Manufacturers' orders for durable goods, which are products designed to last for at least three years, were led by a 12.8% increase in motor vehicle and parts orders, the best gain in this category in a year, as Detroit continues to come back in a big way. The auto industry has been one of the key drivers so far in this on-again, off-again economic recovery.

To be sure, not all the news was good, as orders for non-defense capital goods fell back last month, decreasing by 3.4% in July. The industrial sector also has been supportive for much of the year, though, of late, it had been more of a mixed bag than not. This latest result, however, along with the sharp upward revision for June, left few doubts that the industrial sector is now on the mend. That is important, as the Federal Reserve is preparing for its next FOMC meeting in mid-September. Just yesterday, a pair of Federal Reserve Board governors seemed to suggest that contrary to some earlier expectations, the central bank was now unlikely to take any additional monetary action in the weeks to come. The report on durable goods orders appears to lessen the case for Fed action even further.
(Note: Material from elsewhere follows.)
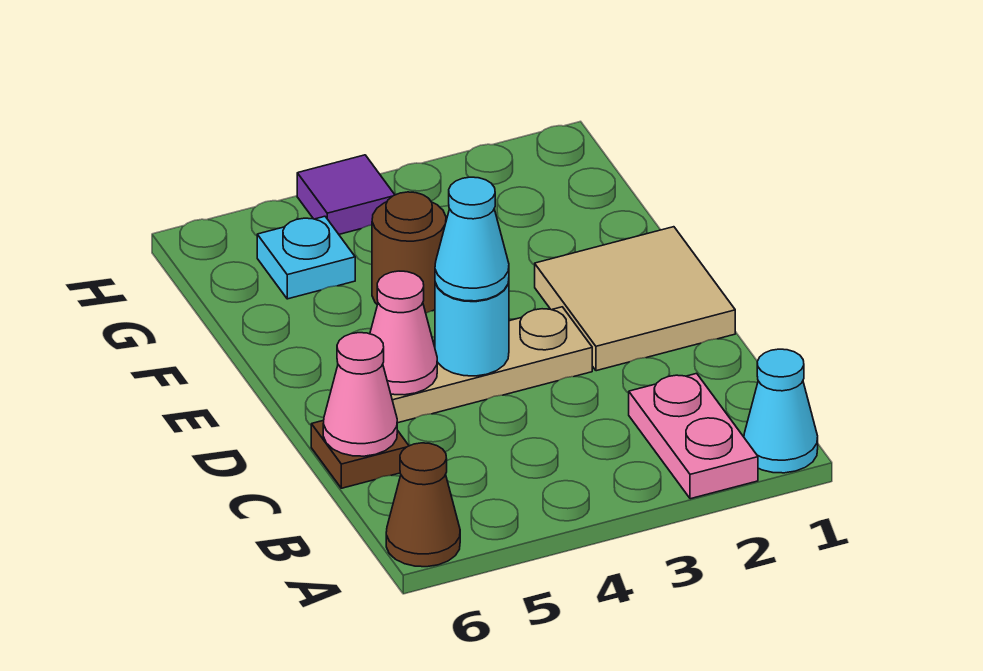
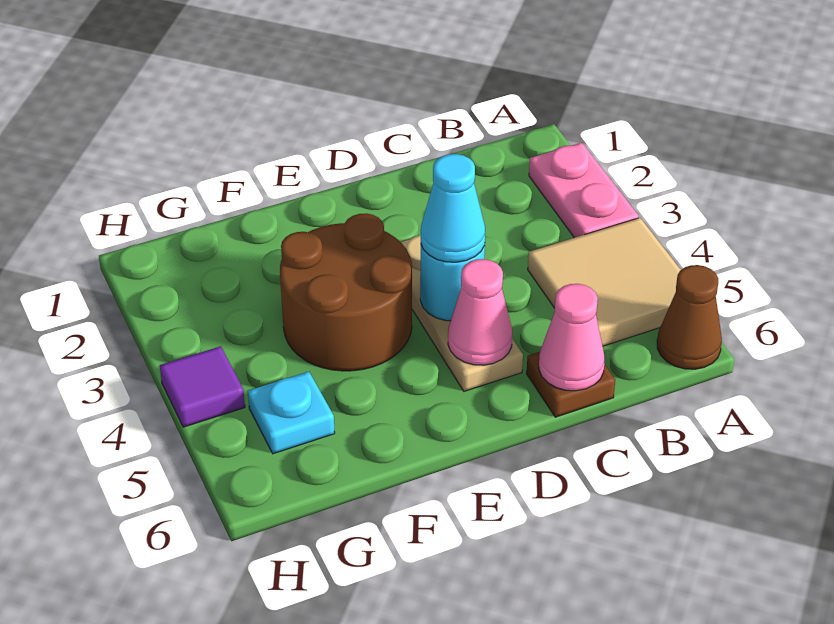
cyan cone A1 level 1 -> none
pink plate A2:B2 level 1 -> pink plate A2:A3 level 1
tan tile D1:E2 level 1 -> tan tile A4:B5 level 1
brown round brick F4 level 1 -> brown round brick E3:F4 level 1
Individually, in addition to the markets cited above, orders were up in primary metals, computers, transportation equipment, and capital goods. Conversely, orders were off in machinery, fabricated metals, and communications equipment.

Taken as a whole, the report was solid and most encouraging, and it strengthens the case, we would suggest, that third-quarter GDP growth might well exceed the tepid 1.5% second-quarter gain.   

At the time of this article's writing, the author did not have positions in any of the companies mentioned.